Seu Aurélio teve covid forte, quase morreu, e recebeu profissionais de saúde em casa para cuidar dele. Teve muita febre, dor no corpo, perdeu a energia totalmente, não conseguia nem comer, emagreceu muito e teve que tomar soro na veia. O neto, Erik, ficou muito preocupado, com medo de perder o avô. Ele também pegou a doença, em uma versão mais leve. Seu Aurélio perdeu algumas pessoas queridas para a doença, dentre elas um amigo seu, companheiro de caminhada, com quem saía todos os dias para andar e se exercitar.
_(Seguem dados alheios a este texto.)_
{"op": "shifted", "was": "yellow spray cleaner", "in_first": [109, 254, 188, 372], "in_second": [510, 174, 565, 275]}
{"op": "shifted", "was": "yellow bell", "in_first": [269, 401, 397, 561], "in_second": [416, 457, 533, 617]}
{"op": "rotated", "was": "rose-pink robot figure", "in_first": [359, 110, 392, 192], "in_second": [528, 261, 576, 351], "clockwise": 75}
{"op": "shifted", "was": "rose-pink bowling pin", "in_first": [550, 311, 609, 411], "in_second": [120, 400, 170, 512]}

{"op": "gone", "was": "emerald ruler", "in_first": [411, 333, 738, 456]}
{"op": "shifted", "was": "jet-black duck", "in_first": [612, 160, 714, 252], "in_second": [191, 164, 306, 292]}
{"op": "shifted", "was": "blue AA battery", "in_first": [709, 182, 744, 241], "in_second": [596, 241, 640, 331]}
Se sentiu muito só, no auge da doença e do isolamento. Depois que melhorou, ainda em isolamento, tirou as cadeiras do cinema para ficar caminhando dentro do espaço. Reformou o cinema e passou filmes só para os netos. Apesar de não saber quando é que o cinema volta a funcionar, ele acredita que as salas de cinema não vão acabar. O amor dele pelo cinema, pelo menos, vai durar a vida toda.
No fim da tarde, encontramos Valderiza, jovem empreendedora e comunicadora que apresenta, na rádio Líder FM, o programa semanal Cultura Viva, onde entrevista pessoas ligadas à cultura e arte na região. Valderiza nasceu em Toritama e é formada em Comunicação pela UFPE. Ela tem uma visão crítica da sociedade, opiniões contundentes e, além de apresentar o programa na rádio, também cria peças para uma confecção própria e trabalha como assessora de comunicação para uma vereadora da cidade.
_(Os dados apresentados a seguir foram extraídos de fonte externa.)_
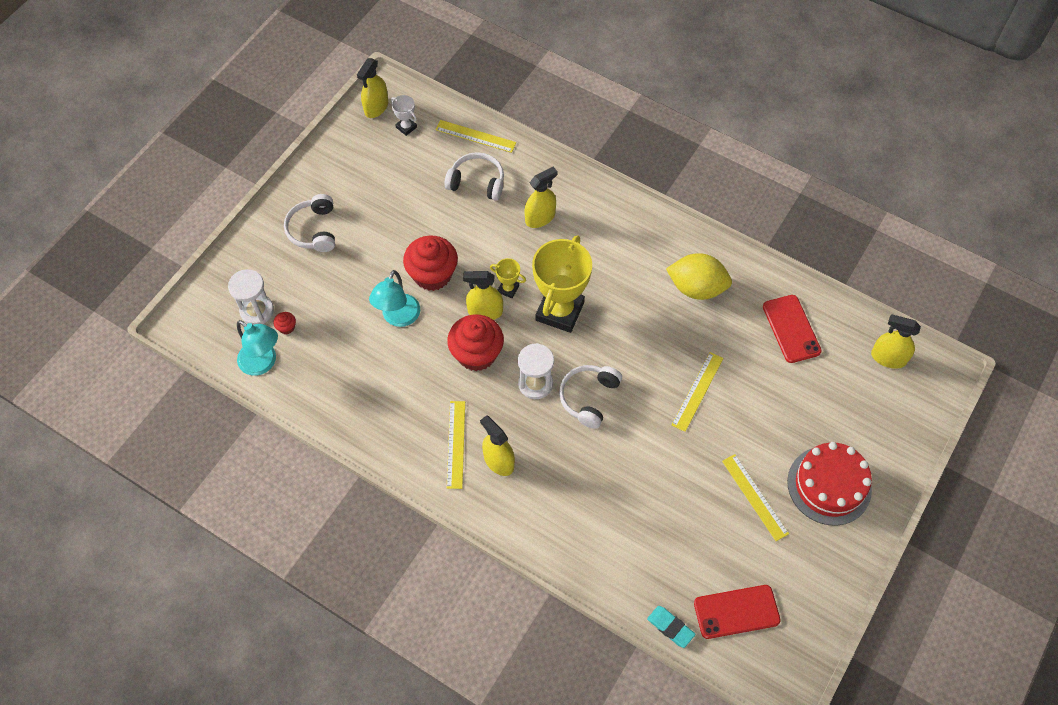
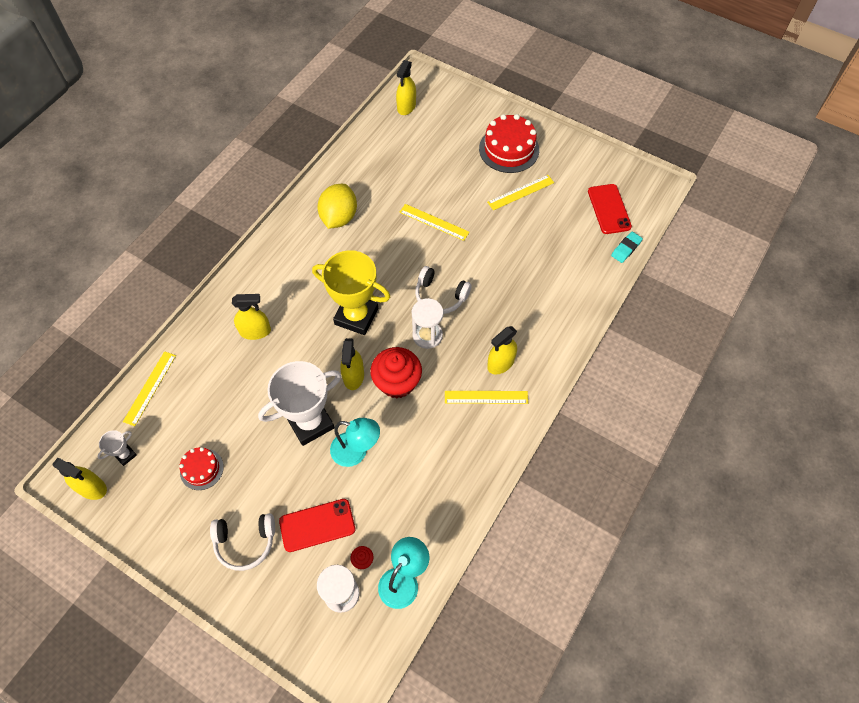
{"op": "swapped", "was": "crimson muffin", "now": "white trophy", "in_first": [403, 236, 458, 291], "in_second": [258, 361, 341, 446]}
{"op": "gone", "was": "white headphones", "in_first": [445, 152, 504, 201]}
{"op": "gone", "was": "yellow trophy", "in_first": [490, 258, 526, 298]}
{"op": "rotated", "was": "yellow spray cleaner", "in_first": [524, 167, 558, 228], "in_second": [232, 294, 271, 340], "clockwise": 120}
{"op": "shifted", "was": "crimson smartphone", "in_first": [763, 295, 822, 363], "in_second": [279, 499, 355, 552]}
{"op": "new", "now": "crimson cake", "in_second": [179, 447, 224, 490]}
Valderiza nos leva ao seu lugar favorito de Toritama, que ela chama de santuário das pedras, e fica na zona rural, muito próximo da estrada para Vertentes. Chegando ali, conversamos um pouco sobre a sua visão da cidade, da juventude e do futuro. Se considera uma sobrevivente nessa cidade em que o destino dos jovens, sobretudo das mulheres jovens, é muito limitado. Valderiza gosta de falar sobre política. Ela diz que quem entender Toritama, entende o Brasil. Ela acha que Toritama é o que certos governantes querem que o Brasil seja. Uma cidade em que o Estado é mínimo e o neoliberalismo é máximo.
Val admite que o jeans é uma atividade importante para a cidade, mas lamenta que, para a maioria das pessoas, seja a única alternativa de sobrevivência. Valderiza assistiu o filme "Estou me guardando pra quando o carnaval chegar" e gostou bastante. Ela acha que tem reflexões importantes e diz que é natural que uma parte da população não goste porque é "a primeira vez que a cidade se viu no espelho", e o que viram não é fácil de aceitar, principalmente para quem vive em busca de ilusões e promessas impossíveis.